To me, that sounds kind of like taking a sledgehammer to the side of my car in order to appear more "edgy" or setting a few cockroaches loose around my home so that I get a better sense of "how it really is." Admittedly, I've never known anyone to do either, but how about when someone asks an "ethnic" person to rate correspondingly-themed restaurants, as if their palate were somehow a better indicator of what *real* Greek, Chinese, or Cambodian food was? What about just eating what you like, and calling it good? If you prefer Athenian to Olympia, how can it be any more authentic to you than what your tastebuds say? Ditto for Tepthida vs. Red Rose, and so on, ad infinitum.
A wee bit of introspection tells me that the people I'm most drawn to and the people I *stick* with (beyond a particular situation that puts us in the same environment) are those who are genuinely curious about the world -- as I've written here before, they are the type of people who get excited about ideas, who start sentences off with, "Did you ever notice that...?" and who enjoy weighing alternate viewpoints. Sometimes, they might be the types that get labeled as abrasive or elitist by others, but I'll take someone who deals from the top of the deck (warts and all) over someone who 'plays the game' with hedged opinions and false modesty any day of the week.
A close second, however, goes to people who are comfortable enough in their own skin not to be searching for something more authentic. A hotel that intentionally designs its neon "T" to intentionally not work is kind of like someone who goes to a well-known tourist destination on vacation -- as a tourist -- and then comes back complaining about it being "too touristy."
One is not worth my business, and the other is not worth my time.
If they were really hip, instead of just lamely hip, they would have opted for "Hot l" instead, but I'm sure none of them running that place are old enough to remember "Hot l Baltimore". Oh well.

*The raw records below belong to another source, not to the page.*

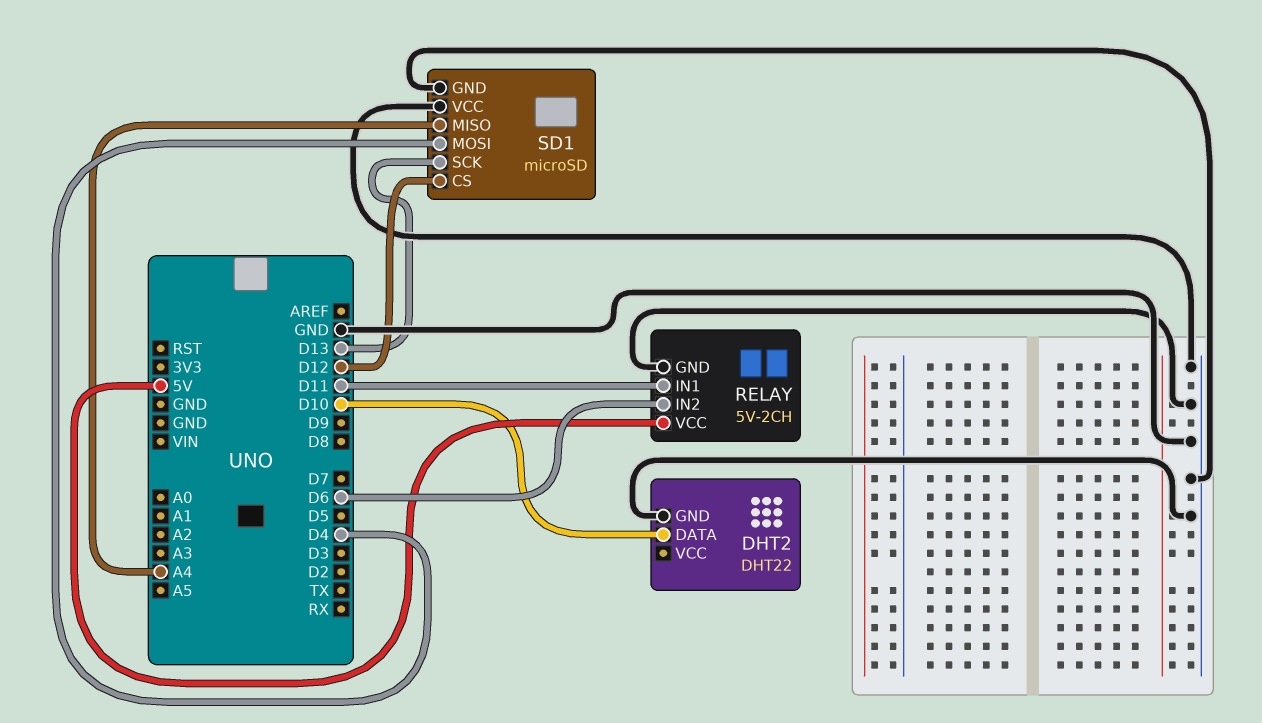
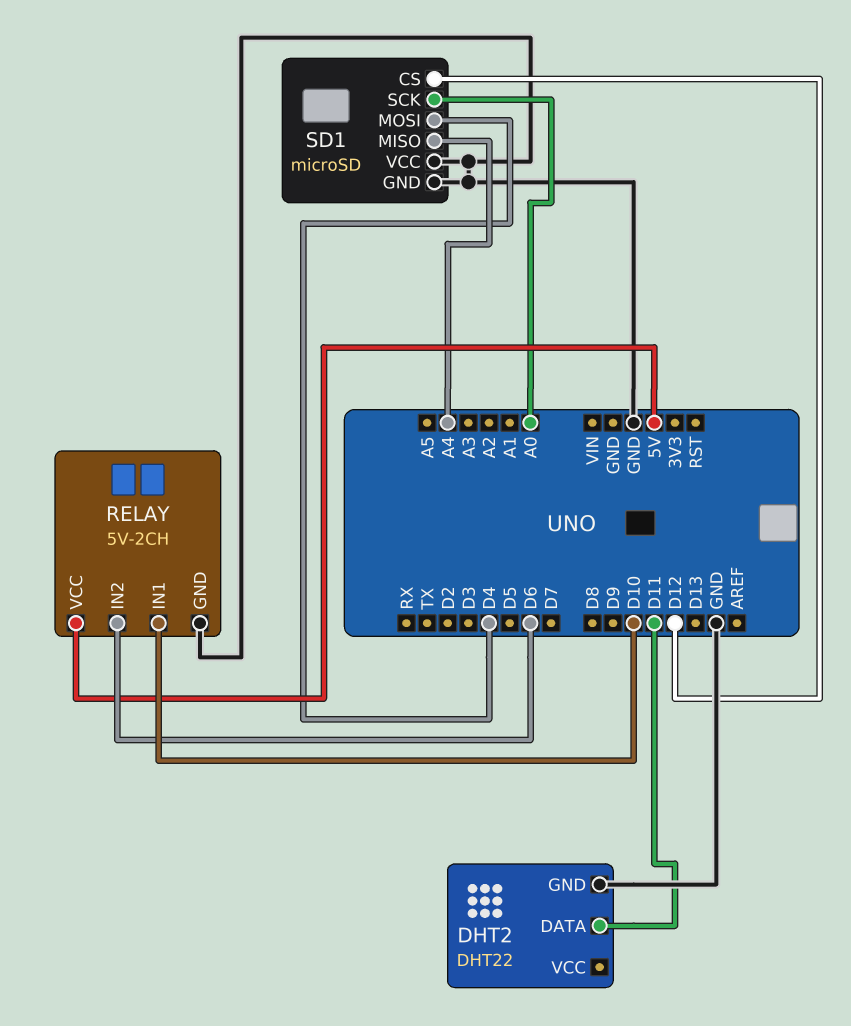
DHT2 pin DATA: D10 -> D11
RELAY pin IN1: D11 -> D10
SD1 pin SCK: D13 -> A0

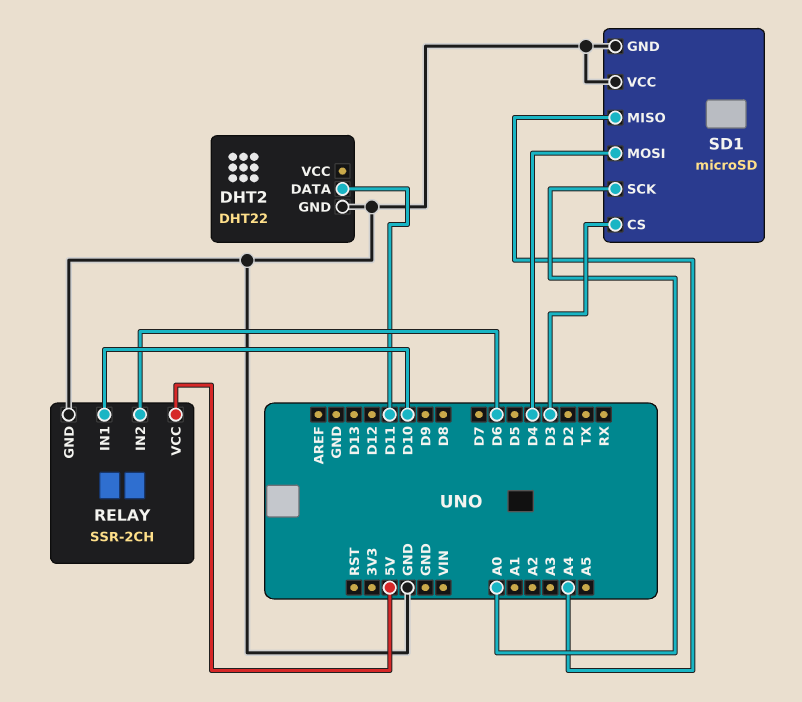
RELAY: 5V-2CH -> SSR-2CH
SD1 pin CS: D12 -> D3

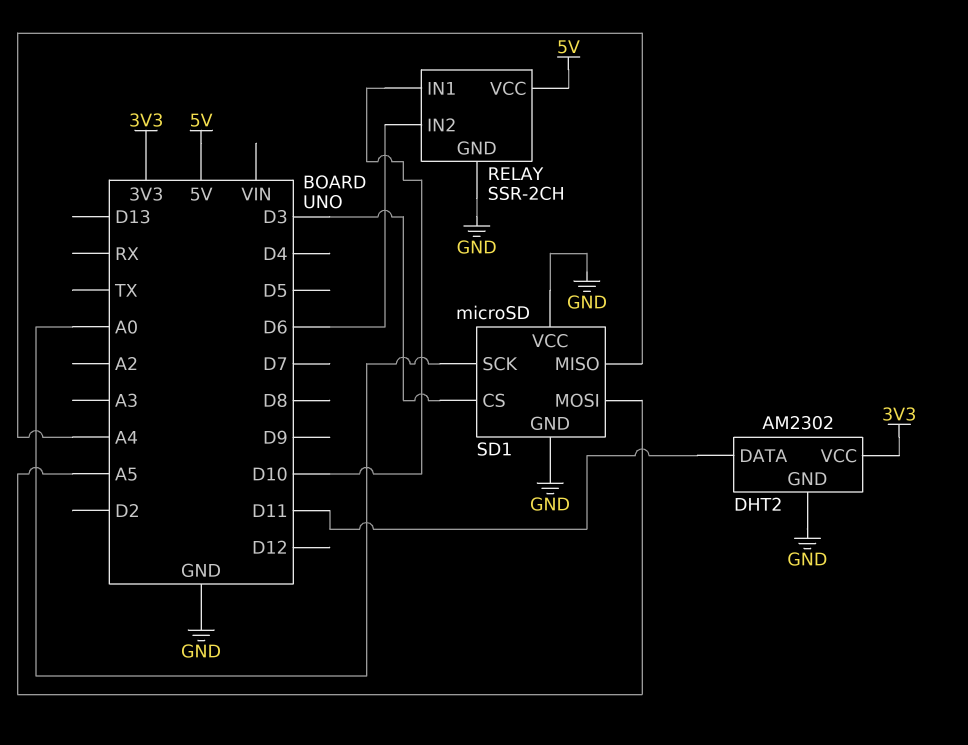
DHT2: DHT22 -> AM2302
DHT2 pin VCC: none -> 3V3
SD1 pin MOSI: D4 -> A5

Bostonians have long known what New Yorkers are.
ReplyDeleteNever visited New York, no plans either.
ReplyDelete"Too touristy"
(except paying respects to the World Trade Center and the Statue of Liberty)
The idea of visiting a city for vacation, just seems not fun. Of course it could be a cultural/historic visit. I don't find cities to be relaxing.
That's awesome... I try telling the gentrifiers here in Greater Boston that we only drank PBR back then because it was all we could afford. Now that I'm a big boy, I think I'll order a beer that actually tastes good. Ever since the Departed, Boston is filled with Townie auteurs.